Data Science Institute

Curriculum

The curriculum for the Data Science Master's Program consists of nine credits: eight required courses, one of which is the experiential project course, and one elective.

The program can be completed in 12 months (September to August). All students begin the program in September; there is no option for starting in the spring semester. Students may elect to complete the program over 16, 21, or 24 months, and most do so. In some cases, exceptionally well-prepared students might be able complete their work in nine months.

Fifth-year masters students must complete the program in one year (September to August). 

For students taking longer than 12 months, full-time status for visa purposes is two credits per semester (and only one credit in the final semester). For fifth-year master's students, full-time status is three credits per semester. 

Required Courses

Develops all aspects of the machine learning pipeline: exploratory data analysis, visualization, feature engineering, handling missing data, modeling, interpretability, presentation in the context of real-world datasets. Classical models and techniques for classification and regression are included (linear and logistic regression with regularization, support vector machines, nearest neighbors, decision trees, random forests, XGBoost). We will use the Python data science ecosystem (e.g., sklearn, pandas, matplotlib). Typically offered in the Fall semester. 

This course covers the storage, retrieval, and management of various types of data and the computing infrastructure (such as various types of databases and data structures) and algorithmic techniques (such as searching and sorting algorithms) and query languages (such as SQL) for interacting with data, both in the context of transaction processing (OLTP) and analytical processing (OLAP). Students will be introduced to measures for evaluating the efficacy of different techniques for interacting with data (such as ‘Big-Oh’ measure of complexity and the number of I/O operations) and various types of indexes for the efficient retrieval of data. The course will also cover several components of the Hadoop ecosystem for the processing of "big data." Additional topics include cloud computing, NoSQL databases, and modern data architectures. Introduction to some of the concepts and techniques of computer science essential for data science will also be covered. Typically offered in the Fall semester.

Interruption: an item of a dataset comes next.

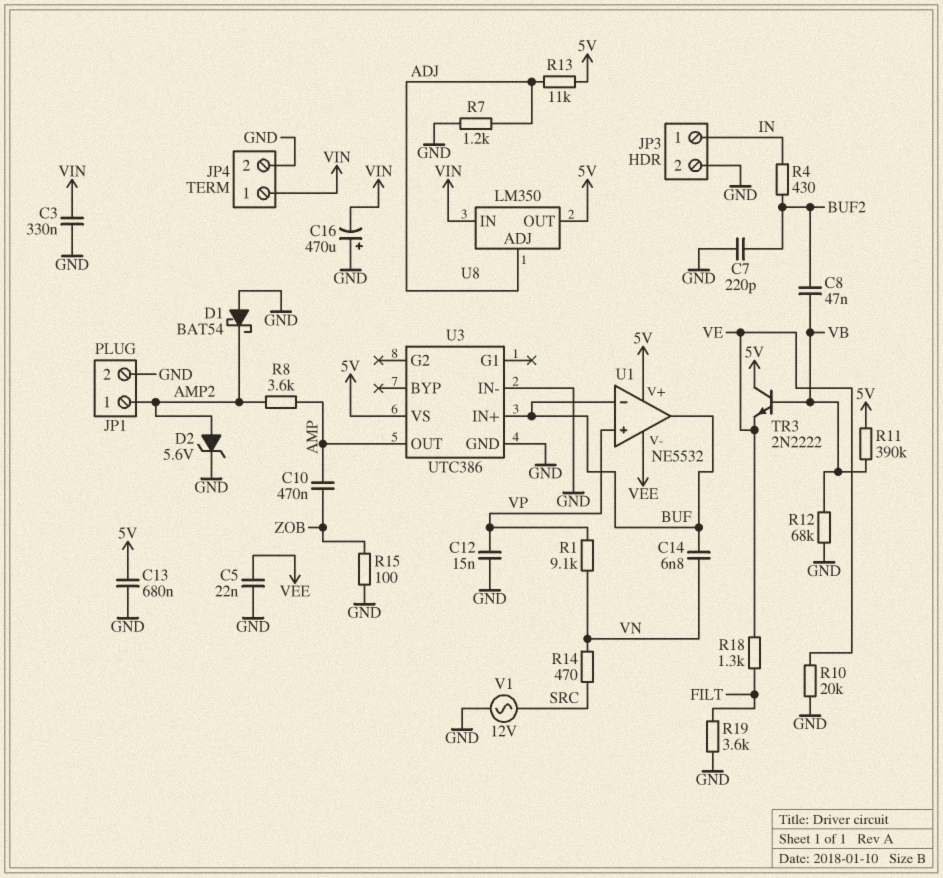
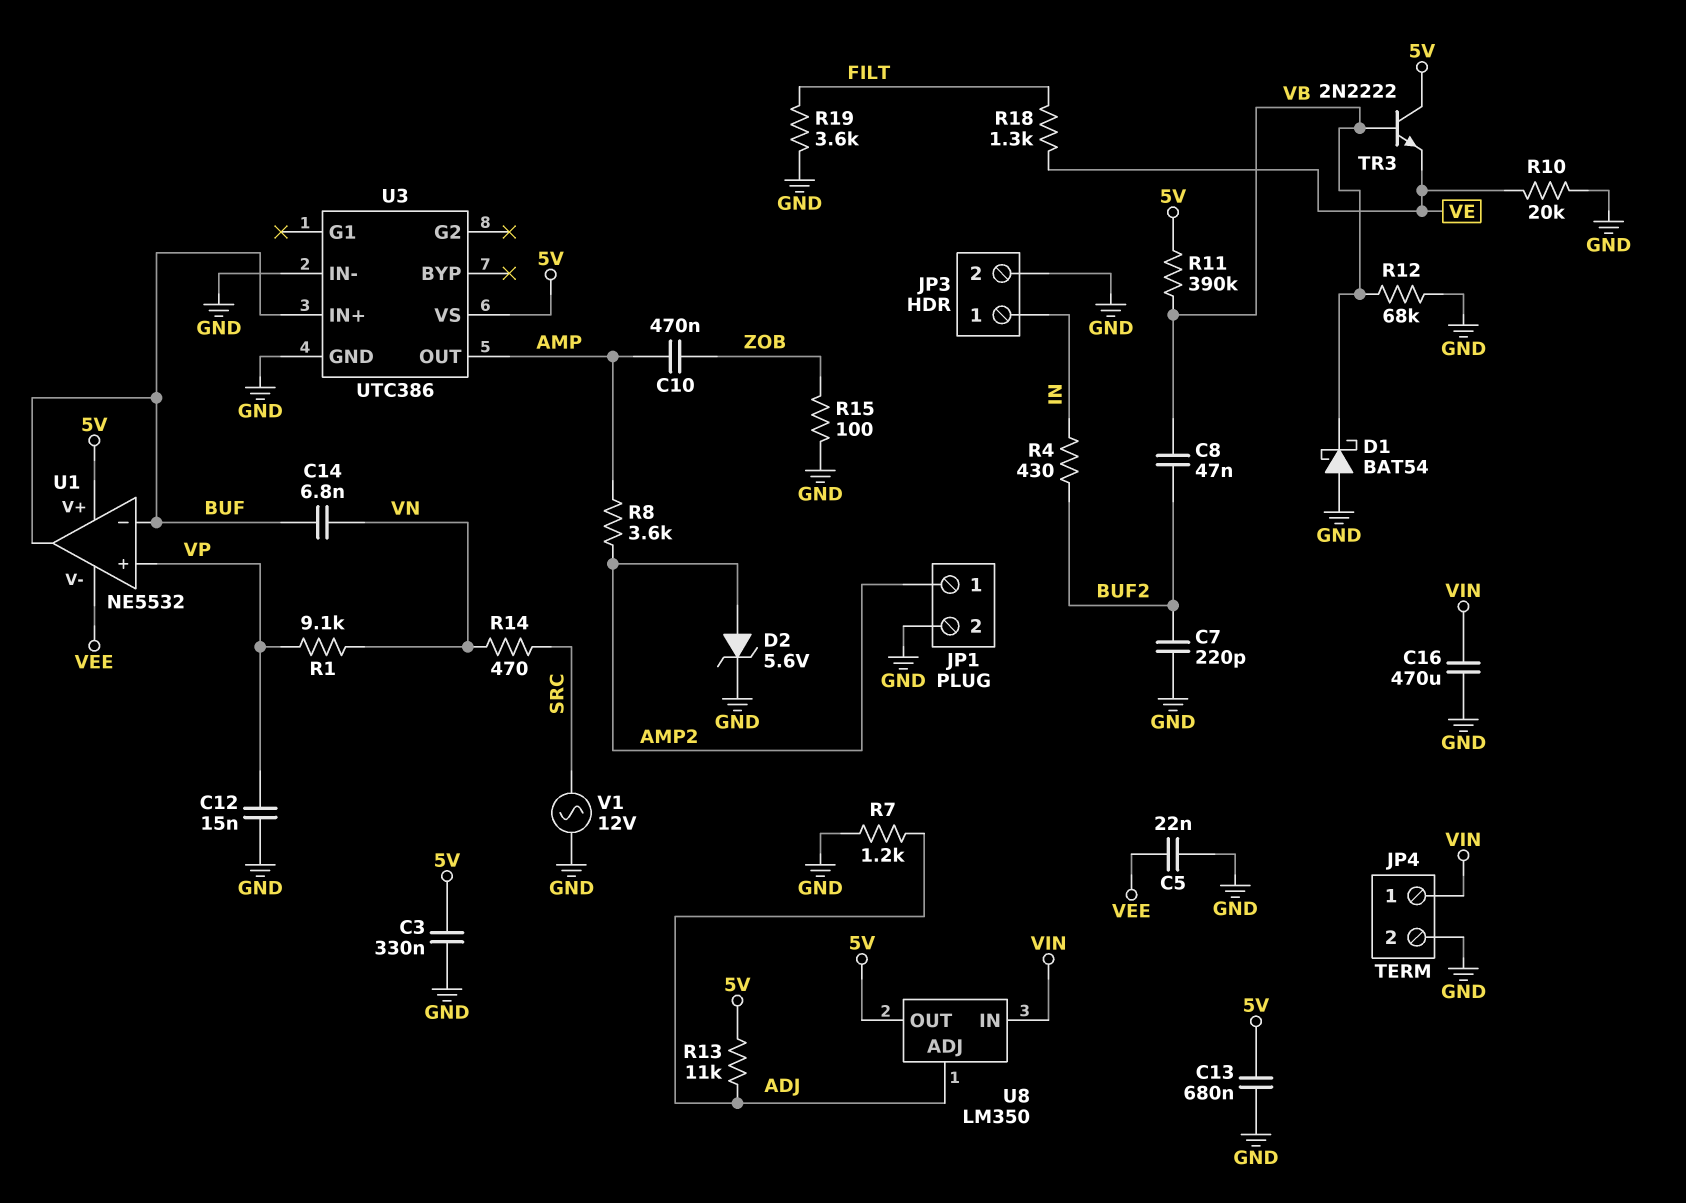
C3: 330nF (GND, VIN) -> 330nF (5V, GND)
C16: 470uF (plus GND, minus VIN) -> 470uF (GND, VIN)
D1: schottky BAT54 (A GND, K AMP2) -> schottky BAT54 (A GND, K VB)

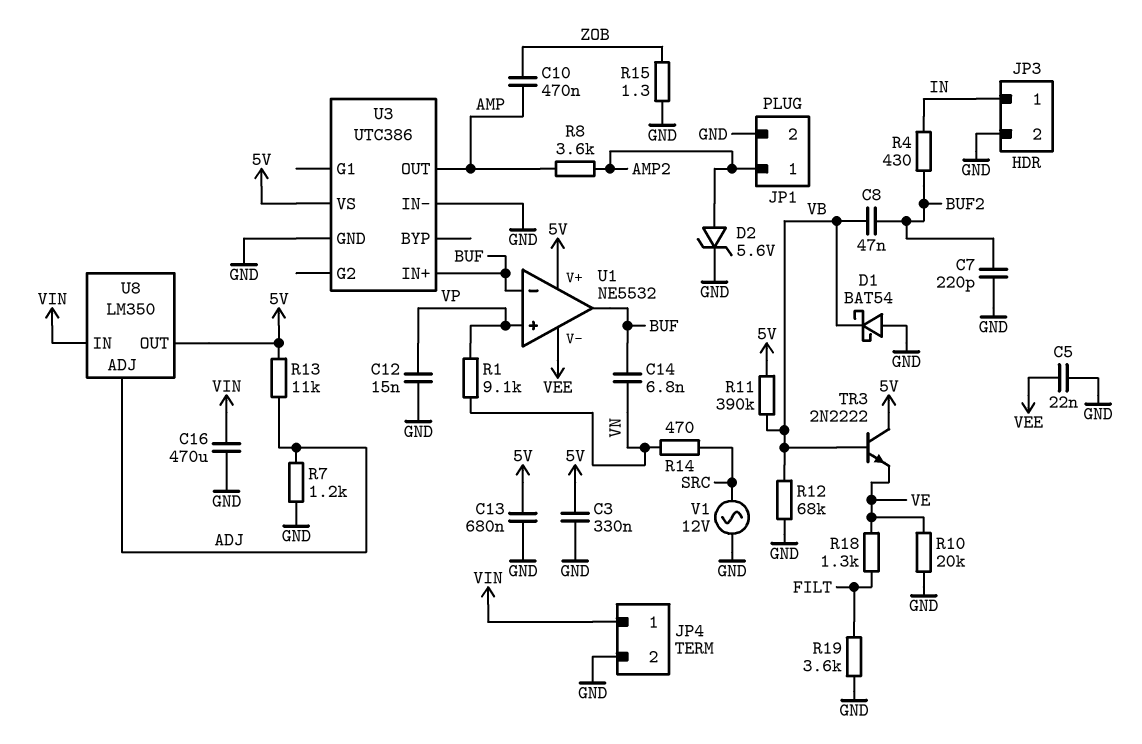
R15: 100 (GND, ZOB) -> 1.3 (GND, ZOB)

Examination of probability theory and mathematical statistics from the perspective of computing. Topics selected from random number generation, Monte Carlo methods, limit theorems, stochastic dependence, Bayesian networks, dimensionality reduction. Prerequisites: APMA 1650 or equivalent; programming experience is recommended. Typically offered in the Fall semester.

 

A modern introduction to inferential methods for regression analysis and statistical learning, with an emphasis on application in practical settings in the context of learning relationships from observed data. Topics will include basics of linear regression, variable selection and dimension reduction, and approaches to nonlinear regression. Extensions to other data structures such as longitudinal data and the fundamentals of causal inference will also be introduced. Typically offered in the Spring semester.

We know we want to build more equitable technology, but how? In this course we’ll review the latest developments in how to build more equitable algorithms, including definitions of (un)fairness, the challenges of explaining how ML works, making sure we can get accountability, and much more. Typically offered in the Spring semester.

Deep Learning belongs to a broader family of machine learning methods. It is a particular version of artificial neural networks that emphasizes learning representation with multiple layers of networks. Deep Learning, plus the specialized techniques that it has inspired (e.g. convolutional neural networks, recurrent neural networks, and transformers), have led to rapid improvements in many applications, such as computer vision, machine learning, sound understanding, and robotics. This course gives students an overview of the prominent techniques of Deep Learning and its applications in computer vision, language understanding, and other areas. It also provides hands-on practice of implementing deep learning algorithms in Python. A final project will implement an advanced piece of work in one of these areas.

CSCI 1470 is offered in the Spring semester and CSCI 1420/DATA2060 is a recommended prerequisite. CSCI 2470 is typically offered in the Fall semester and CSCI1420/DATA2060 is a required prerequisite.

Data science techniques and tools are all around us. Machine learning is a term used across many different disciplines, and often people use machine learning tools without a thorough understanding of how and why the tools work. This course will provide students with a foundation of machine learning grounded in the mathematical models behind the techniques. The course will cover the theory, computational methods, and visualization inherent in the application of machine learning models. In this course, you will learn the statistical learning framework, common assumptions in the data generation process, the mathematics behind machine learning models, including supervised and unsupervised techniques, as well as how to implement machine learning models in Python from scratch. Typically offered in the Fall semester. 

The practicum experience is a hands-on thesis project that entails an in-depth study of a current problem in data science. Students will synthesize their knowledge of probability and statistics, machine learning, and data and computational science. Students will work in teams on projects with Brown faculty members or with external companies. The project will be completed as part of a course that includes additional career-oriented skills development. Typically offered in the Fall, Spring, and Summer semesters.

Domain knowledge relevant to individual interest, 1 credit, must be a graduate level course with 4-digit course number starting with a non-0 digit. Most graduate level CSCI and APMA courses qualify. Please contact the DGS if you plan to take a course from a different department.